La seconda cosa da chiarire riguarda chi si è avvicinato per primo e chi per primo ha aggredito chi. Su questo punto le versioni di Chinyere e quella di Mancini e di due testimoni che hanno assistito alla scena sono diverse. La compagna di Namdi, intervistata oggi su Repubblica ha detto: «Eravamo usciti per comprare una crema per il corpo. Passeggiavamo, quando all’improvviso quei signori hanno cominciato a insultarmi. “Africans scimmia”, “africans scimmia”. (Mancini) mi ha preso, mi ha spinto, mi ha dato un calcio. Emmanuel mi ha difeso. Quel segnale stradale l’ha preso l’uomo italiano, però, poi lo ha colpito. Ed Emmanuel è caduto per terra».

Due donne che hanno visto la scena hanno raccontato una lite e colpi reciproci: Namdi, scrive Repubblica riportando le parole delle testimoni tra virgolette senza però chiarire a quale delle due donne si riferiscano, «sferrava colpi tipo mosse di karate, e la donna colpiva quest’ultimo con le scarpe urlando “chi scimmia?… Chi scimmia?». Dopodiché sarebbe stato Namdi a prendere «un cartello stradale munito di pedana e zavorra e, dopo averlo sollevato, a spingerlo contro l’altro uomo colpendolo a una spalla e facendolo cadere». A quel punto Mancini si è rialzato e avrebbe fatto cadere Namdi con un pugno alla testa (Mancini era un pugile).

La Stampa riporta il nome e il racconto di una delle testimoni: «La parrucchiera Pisana Bacchetti arriva che la rissa è già cominciata, “ero in macchina e non so dire chi abbia cominciato. C’era il nigeriano con un palo della segnaletica stradale in mano, blu con la freccia bianca.
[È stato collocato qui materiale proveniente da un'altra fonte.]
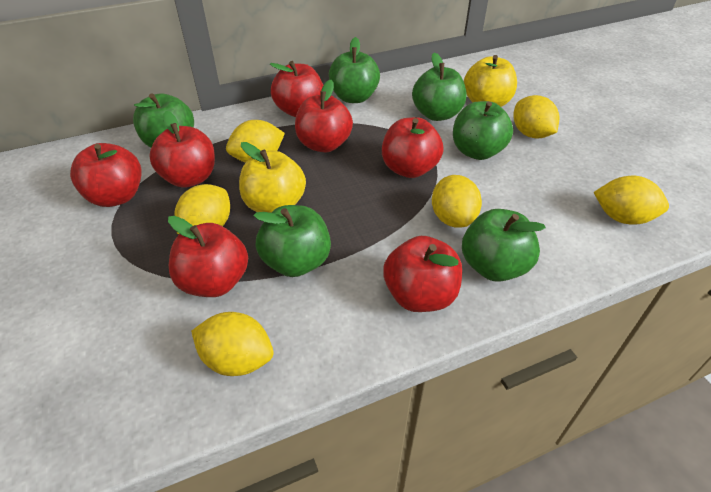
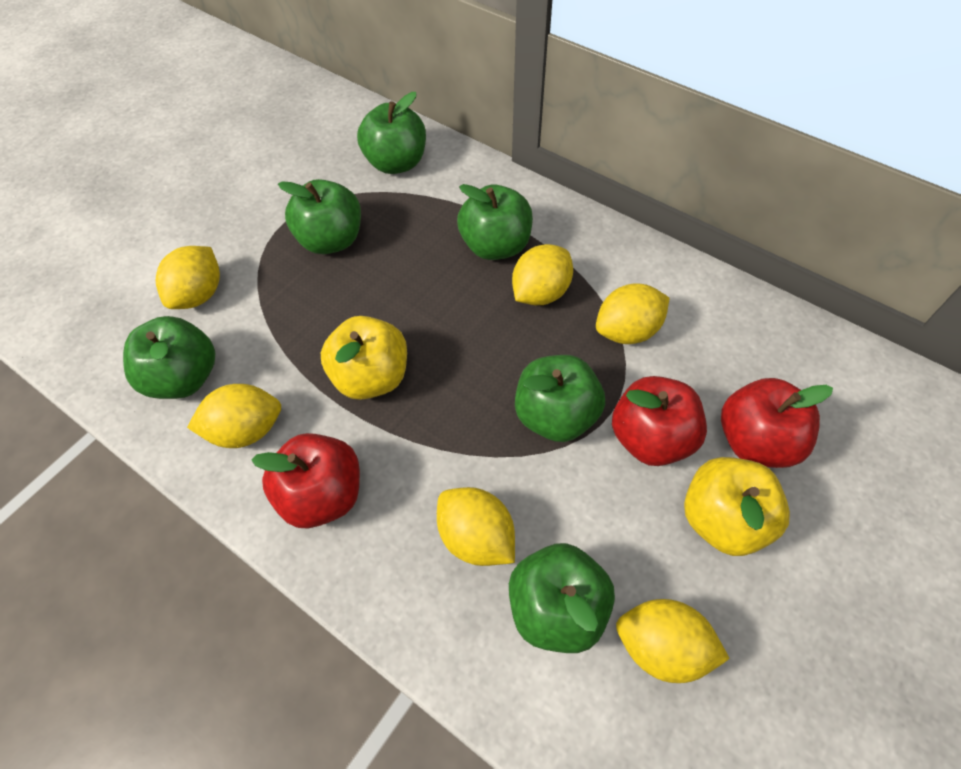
red apple: 7 -> 3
Ha colpito Amedeo (Mancini) allo stomaco, e poi glielo ha tirato addosso quando è caduto. Anche la ragazza picchiava. Mordeva. L’altro giovane cercava di separarli ma non c’è riuscito. Amedeo si è rialzato e ha colpito il nigeriano con un pugno. Quello è caduto. Ha sbattuto la testa sul marciapiede. Ho chiamato io la polizia». Che sia stato Namdi a prendere il cartello lo avrebbe raccontato anche Mancini durante il suo interrogatorio. Il Corriere della Sera riporta le parole di Mancini: «quello (cioè Namdi) ha cominciato a menare per primo tirandomi addosso il cartello stradale».

Il Corriere aggiunge che la Procura sembra ritenere corretta quest’ultima versione, e cioè che sia stato Namdi ad andare per primo contro Mancini con il tubo del cartello facendolo cadere a terra. Ma precisa: «A questo punto, secondo i pm, mentre Emmanuel si allontanava dal luogo della rissa — “manifestando con tale gesto di aver posto fine alla lite e abbassando la guardia” — è stato raggiunto da Mancini che gli ha sferrato un violento pugno al volto: tramortito, l’uomo è caduto rovinosamente a terra».